I bought a house and found this okd Ward Hawthorne bicycle while cleaning up a junk pile in a corner of the lot. By the looks of it I assume it's junk and just needs to be scrapped, but figured I'd double check with some people that would know more than I do.


----------



## bike (Jan 19, 2015)

for sure you can get 50 bux on craiglist as yard art


----------



## petritl (Jan 19, 2015)

It's rough but not scrap


----------



## Boris (Jan 19, 2015)

Not even close to junk in my book. Everything except the wheels look pretty good to me. Heck, maybe even the hubs are good (unlikely, but who knows?). Personally I'd pick that bike up in a heartbeat.


----------



## vincev (Jan 19, 2015)

Dave Marko said:


> Not even close to junk in my book. Everything except the wheels look pretty good to me. Heck, maybe even the hubs are good (unlikely, but who knows?). Personally I'd pick that bike up in a heartbeat.
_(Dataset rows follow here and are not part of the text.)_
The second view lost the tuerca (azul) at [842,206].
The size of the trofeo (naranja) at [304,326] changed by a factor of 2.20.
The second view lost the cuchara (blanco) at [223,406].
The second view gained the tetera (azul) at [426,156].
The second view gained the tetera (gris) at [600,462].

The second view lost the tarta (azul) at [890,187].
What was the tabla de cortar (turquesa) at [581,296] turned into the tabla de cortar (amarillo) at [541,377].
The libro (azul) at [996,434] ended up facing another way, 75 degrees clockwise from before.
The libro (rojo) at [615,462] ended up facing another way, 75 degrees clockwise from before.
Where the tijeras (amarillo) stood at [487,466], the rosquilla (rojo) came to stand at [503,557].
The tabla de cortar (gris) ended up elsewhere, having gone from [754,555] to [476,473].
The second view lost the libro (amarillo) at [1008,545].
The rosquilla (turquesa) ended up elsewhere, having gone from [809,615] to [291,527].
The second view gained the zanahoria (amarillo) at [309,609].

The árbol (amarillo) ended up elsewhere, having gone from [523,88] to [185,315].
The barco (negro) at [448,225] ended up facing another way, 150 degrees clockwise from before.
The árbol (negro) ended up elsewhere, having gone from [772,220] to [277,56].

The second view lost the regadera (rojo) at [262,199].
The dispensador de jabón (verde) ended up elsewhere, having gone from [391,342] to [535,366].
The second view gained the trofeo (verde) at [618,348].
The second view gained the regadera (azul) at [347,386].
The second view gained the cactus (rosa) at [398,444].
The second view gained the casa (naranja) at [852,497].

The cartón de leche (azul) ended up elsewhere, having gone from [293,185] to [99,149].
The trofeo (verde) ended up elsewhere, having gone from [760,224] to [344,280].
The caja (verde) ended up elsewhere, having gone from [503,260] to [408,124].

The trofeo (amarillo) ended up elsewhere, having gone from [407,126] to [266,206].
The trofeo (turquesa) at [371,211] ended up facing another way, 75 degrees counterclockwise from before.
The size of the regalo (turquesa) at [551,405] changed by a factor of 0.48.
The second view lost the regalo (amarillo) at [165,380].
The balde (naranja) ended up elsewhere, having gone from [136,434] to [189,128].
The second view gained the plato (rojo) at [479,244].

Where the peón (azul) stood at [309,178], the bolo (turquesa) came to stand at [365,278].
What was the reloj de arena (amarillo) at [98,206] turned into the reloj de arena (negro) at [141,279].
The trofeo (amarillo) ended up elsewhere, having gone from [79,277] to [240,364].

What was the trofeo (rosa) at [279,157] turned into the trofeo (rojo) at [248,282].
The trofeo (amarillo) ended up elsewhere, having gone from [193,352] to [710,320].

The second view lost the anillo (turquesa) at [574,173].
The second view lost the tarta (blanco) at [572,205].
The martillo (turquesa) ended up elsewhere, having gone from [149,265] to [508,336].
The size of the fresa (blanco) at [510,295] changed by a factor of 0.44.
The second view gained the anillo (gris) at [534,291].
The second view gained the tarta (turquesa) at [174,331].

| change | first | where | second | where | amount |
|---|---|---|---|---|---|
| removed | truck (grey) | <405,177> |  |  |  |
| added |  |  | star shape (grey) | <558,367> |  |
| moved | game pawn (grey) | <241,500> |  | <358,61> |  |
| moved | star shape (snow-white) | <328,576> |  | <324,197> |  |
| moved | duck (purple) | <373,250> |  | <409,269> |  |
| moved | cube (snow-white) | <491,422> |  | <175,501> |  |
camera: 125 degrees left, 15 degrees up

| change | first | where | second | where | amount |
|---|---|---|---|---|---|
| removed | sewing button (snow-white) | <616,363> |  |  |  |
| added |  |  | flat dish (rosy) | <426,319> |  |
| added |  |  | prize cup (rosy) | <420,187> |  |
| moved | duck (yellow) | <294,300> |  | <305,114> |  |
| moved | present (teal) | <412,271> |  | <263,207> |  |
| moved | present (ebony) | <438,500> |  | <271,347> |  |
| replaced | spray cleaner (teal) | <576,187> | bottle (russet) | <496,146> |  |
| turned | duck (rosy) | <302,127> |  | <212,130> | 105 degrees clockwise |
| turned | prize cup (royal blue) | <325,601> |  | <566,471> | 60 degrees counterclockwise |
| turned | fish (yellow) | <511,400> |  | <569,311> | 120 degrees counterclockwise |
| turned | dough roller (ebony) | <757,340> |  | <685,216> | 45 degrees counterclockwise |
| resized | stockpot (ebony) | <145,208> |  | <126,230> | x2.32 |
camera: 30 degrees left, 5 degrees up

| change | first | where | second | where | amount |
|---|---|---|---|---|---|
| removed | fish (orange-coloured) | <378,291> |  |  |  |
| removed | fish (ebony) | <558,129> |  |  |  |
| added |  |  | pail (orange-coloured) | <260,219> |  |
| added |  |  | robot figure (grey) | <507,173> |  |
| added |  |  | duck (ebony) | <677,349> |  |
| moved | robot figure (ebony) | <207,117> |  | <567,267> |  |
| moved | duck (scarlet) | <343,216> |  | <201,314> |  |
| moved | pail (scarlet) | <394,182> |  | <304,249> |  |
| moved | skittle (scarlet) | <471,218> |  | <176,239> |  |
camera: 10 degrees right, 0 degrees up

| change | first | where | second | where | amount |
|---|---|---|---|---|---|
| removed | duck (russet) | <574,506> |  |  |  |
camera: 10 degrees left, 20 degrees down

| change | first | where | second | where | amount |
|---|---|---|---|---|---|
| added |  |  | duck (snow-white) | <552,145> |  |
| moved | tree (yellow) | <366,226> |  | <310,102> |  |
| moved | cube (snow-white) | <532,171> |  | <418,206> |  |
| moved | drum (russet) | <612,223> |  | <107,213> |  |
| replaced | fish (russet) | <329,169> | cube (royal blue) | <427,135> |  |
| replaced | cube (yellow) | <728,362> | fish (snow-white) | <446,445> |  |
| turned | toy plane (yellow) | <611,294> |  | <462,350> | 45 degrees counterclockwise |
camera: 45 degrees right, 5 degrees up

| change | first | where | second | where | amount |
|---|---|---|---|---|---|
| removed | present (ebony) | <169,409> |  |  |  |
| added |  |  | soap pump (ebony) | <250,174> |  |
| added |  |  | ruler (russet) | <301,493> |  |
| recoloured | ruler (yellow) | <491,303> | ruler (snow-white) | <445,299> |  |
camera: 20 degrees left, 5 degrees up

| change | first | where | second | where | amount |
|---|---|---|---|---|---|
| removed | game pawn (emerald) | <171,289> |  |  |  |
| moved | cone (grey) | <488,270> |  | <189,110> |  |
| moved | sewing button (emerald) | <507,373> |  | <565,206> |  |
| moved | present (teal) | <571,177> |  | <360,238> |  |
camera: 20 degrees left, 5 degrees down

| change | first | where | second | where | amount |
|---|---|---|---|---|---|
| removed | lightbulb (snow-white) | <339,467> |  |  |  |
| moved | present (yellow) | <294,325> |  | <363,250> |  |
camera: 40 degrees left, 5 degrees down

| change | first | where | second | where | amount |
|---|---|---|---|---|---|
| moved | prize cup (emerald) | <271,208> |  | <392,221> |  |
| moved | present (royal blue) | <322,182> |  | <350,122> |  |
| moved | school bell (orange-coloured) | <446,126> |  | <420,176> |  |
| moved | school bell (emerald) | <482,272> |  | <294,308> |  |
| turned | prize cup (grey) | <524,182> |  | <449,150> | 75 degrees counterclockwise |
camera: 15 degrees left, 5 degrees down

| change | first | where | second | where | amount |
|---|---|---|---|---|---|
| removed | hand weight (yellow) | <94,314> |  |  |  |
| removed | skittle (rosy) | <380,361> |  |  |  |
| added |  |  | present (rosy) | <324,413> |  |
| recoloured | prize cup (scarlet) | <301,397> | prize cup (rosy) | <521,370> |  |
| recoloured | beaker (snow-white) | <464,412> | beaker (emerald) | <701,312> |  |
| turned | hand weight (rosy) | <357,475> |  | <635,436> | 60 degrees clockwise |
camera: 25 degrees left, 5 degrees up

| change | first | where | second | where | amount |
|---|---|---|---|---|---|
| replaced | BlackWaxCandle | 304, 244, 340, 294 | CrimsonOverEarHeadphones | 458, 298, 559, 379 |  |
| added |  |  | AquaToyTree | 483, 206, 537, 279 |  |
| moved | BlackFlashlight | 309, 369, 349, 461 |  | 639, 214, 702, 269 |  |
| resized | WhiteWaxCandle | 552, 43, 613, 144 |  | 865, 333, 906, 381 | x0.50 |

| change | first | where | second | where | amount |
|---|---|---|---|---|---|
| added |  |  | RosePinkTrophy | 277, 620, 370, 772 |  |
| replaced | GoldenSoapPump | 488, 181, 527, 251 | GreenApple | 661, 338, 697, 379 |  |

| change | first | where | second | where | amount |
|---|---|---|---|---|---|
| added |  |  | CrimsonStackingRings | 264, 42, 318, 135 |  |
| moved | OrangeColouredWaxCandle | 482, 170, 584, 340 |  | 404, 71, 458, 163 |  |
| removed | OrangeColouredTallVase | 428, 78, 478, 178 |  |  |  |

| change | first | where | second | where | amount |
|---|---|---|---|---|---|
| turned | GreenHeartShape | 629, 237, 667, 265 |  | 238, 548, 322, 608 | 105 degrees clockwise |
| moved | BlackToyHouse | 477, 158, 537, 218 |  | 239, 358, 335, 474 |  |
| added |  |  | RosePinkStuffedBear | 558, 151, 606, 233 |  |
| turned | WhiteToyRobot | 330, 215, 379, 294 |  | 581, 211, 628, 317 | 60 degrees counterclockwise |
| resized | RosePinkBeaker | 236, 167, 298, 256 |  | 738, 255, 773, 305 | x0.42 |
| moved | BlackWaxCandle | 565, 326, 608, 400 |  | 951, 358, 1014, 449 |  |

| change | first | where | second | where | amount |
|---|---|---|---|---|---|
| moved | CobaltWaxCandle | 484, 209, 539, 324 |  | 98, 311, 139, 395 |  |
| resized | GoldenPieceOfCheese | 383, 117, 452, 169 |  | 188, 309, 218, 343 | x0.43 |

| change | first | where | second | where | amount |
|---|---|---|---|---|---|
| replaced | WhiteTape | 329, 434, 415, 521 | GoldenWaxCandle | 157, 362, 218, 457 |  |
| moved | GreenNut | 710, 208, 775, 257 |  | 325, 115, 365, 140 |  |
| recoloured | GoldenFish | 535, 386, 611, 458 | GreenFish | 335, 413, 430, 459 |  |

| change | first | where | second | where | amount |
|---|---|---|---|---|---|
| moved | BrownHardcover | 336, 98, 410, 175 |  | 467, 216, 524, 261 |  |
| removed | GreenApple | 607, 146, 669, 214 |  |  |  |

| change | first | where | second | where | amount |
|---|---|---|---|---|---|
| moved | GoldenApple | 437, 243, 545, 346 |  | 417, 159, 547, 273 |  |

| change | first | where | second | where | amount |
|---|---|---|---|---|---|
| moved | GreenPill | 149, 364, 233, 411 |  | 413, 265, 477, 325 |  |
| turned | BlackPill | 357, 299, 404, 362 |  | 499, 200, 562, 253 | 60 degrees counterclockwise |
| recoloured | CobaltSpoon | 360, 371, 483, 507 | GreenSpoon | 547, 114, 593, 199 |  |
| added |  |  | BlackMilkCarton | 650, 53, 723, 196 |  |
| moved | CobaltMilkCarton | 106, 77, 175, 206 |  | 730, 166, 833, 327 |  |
If you decide to sell it I am sure Dave Marko will give you more than enough for the bike.


----------



## RustyK (Jan 19, 2015)

The bloody bars would sell for $45 at least


----------



## Jeff54 (Jan 19, 2015)

looks like it may be a pre-war CWC  frame. and those fenders are still good fer a sale as, they've got the more desirable curved braces. That handle bar is an oldie and goody too. goose neck looks ok. and the best but not last, take the rear wheel, cut out the hub cause it's probably good and then  put the rest of the wheel  on e-bay as a rare Egyptian peice with patina for a ka-zillion bucks.


----------



## Boris (Jan 19, 2015)

vincev said:


> If you decide to sell it I am sure Dave Marko will give you more than enough for the bike.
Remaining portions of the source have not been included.